Dobbins v. Glenn et al
ORDER dismissing case without prejudice. Signed by Honorable Susan O. Hickey on May 31, 2017. (mll)
IN THE UNITED STATES DISTRICT COURT
WESTERN DISTRICT OF ARKANSAS
CASE NO. 4:17-CV-04023
PRESTON GLENN, Jail
Administrator for Nevada County;
and DR. DARRELL ELKINS
Before the Court is Plaintiff’s failure to submit an in forma pauperis application (“IFP”)
and keep the Court informed of his current address.
Plaintiff filed this 42 U.S.C. § 1983 action pro se on December 16, 2016, in the Eastern
District of Arkansas. ECF No. 1. On April 14, 2017, the case was transferred from the Eastern
District of Arkansas to the Western District of Arkansas, Texarkana Division. ECF No. 2.
Plaintiff failed to submit an application to proceed IFP with his Complaint.

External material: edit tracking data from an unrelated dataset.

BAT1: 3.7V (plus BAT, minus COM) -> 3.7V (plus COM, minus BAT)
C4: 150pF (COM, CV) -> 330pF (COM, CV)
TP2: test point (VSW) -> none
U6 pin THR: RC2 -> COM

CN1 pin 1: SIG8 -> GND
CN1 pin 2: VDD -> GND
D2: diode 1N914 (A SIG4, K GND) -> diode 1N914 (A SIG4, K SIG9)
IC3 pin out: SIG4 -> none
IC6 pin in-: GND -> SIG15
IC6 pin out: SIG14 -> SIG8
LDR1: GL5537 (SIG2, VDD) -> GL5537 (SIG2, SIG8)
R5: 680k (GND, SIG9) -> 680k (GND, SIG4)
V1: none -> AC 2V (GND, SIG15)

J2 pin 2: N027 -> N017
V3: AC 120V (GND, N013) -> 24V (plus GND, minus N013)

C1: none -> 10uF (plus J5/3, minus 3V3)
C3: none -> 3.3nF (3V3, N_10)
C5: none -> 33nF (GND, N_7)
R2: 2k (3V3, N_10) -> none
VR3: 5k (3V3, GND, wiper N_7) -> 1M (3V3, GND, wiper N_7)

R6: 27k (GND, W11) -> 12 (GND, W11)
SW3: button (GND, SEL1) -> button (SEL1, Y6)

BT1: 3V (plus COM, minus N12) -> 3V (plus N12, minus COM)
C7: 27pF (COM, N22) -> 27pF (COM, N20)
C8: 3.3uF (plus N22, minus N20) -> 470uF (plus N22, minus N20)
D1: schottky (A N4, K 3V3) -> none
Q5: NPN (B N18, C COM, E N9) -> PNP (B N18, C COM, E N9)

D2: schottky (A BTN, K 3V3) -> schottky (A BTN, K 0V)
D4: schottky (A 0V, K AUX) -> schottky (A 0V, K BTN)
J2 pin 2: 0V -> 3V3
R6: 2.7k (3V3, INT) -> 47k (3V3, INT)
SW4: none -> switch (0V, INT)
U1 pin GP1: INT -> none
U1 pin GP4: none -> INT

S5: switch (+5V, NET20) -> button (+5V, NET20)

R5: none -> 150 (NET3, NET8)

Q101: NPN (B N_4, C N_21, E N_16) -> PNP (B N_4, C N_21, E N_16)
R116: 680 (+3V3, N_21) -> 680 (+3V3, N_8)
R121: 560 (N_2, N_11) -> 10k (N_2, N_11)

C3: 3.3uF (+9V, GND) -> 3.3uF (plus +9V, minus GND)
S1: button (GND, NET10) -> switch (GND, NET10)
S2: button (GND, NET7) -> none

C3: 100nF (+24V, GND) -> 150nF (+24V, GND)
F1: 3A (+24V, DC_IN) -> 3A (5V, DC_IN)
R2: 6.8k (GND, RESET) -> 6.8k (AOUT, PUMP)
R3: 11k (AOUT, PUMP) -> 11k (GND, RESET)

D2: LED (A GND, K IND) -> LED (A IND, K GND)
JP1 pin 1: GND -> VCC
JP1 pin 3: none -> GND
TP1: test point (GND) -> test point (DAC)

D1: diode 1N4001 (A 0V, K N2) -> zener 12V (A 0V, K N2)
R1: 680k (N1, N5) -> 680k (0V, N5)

On April 18, 2017, the Court issued an order directing Plaintiff to submit an IFP
application or pay the $400 filing fee by May 1, 2017. ECF No. 5. This Order informed
Plaintiff that failure to do so would subject his complaint to summary dismissal for failure to
obey an order of the Court. The Order also informed Plaintiff that failure to inform the Court of
an address change may result in the dismissal of this case. On April 24, 2017, a packet mailed to
Plaintiff’s address of record including a blank IFP application and the order directing him to file
his IFP application (ECF No. 5) was returned to the Court as undeliverable. ECF No. 6. To
date, Plaintiff has not submitted an IFP application nor has he paid the $400 filing fee.
Although pro se pleadings are to be construed liberally, a pro se litigant is not excused
from complying with substantive and procedural law. Burgs v. Sissel, 745 F.2d 526, 528 (8th
Cir. 1984). Local Rule 5.5(c)(2) states in pertinent part:
It is the duty of any party not represented by counsel to promptly notify the
Clerk and the other parties to the proceedings of any change in his or her
address, to monitor the progress of the case, and to prosecute or defend the
action diligently . . . If any communication from the Court to a pro se plaintiff is
not responded to within thirty (30) days, the case may be dismissed without
prejudice. Any party proceeding pro se shall be expected to be familiar with
and follow the Federal Rules of Civil Procedure.
Local Rule 5.5(c)(2).
Additionally, the Federal Rules of Civil Procedure specifically contemplate dismissal of a
case on the grounds that the plaintiff failed to prosecute or failed to comply with orders of the
court. FED. R. CIV. P. 41(b); Link v. Wabash R.R. Co., 370 U.S. 626, 630-31 (1962) (stating the
district court possesses the power to dismiss sua sponte under Rule 41(b)). Pursuant to Rule
41(b), a district court has the power to dismiss an action based on “the plaintiff's failure to
comply with any court order” Brown v. Frey, 806 F.2d 801, 803-04 (8th Cir. 1986) (emphasis
In the present case, Plaintiff has failed to prosecute this matter and has failed to keep the
Court informed of his current address. Therefore, pursuant to Federal Rule of Civil Procedure
41(b) and Local Rule 5.5(c)(2), the Court finds that this case should be dismissed. Accordingly,
Plaintiff’s Complaint (ECF No. 1) is DISMISSED WITHOUT PREJUDICE.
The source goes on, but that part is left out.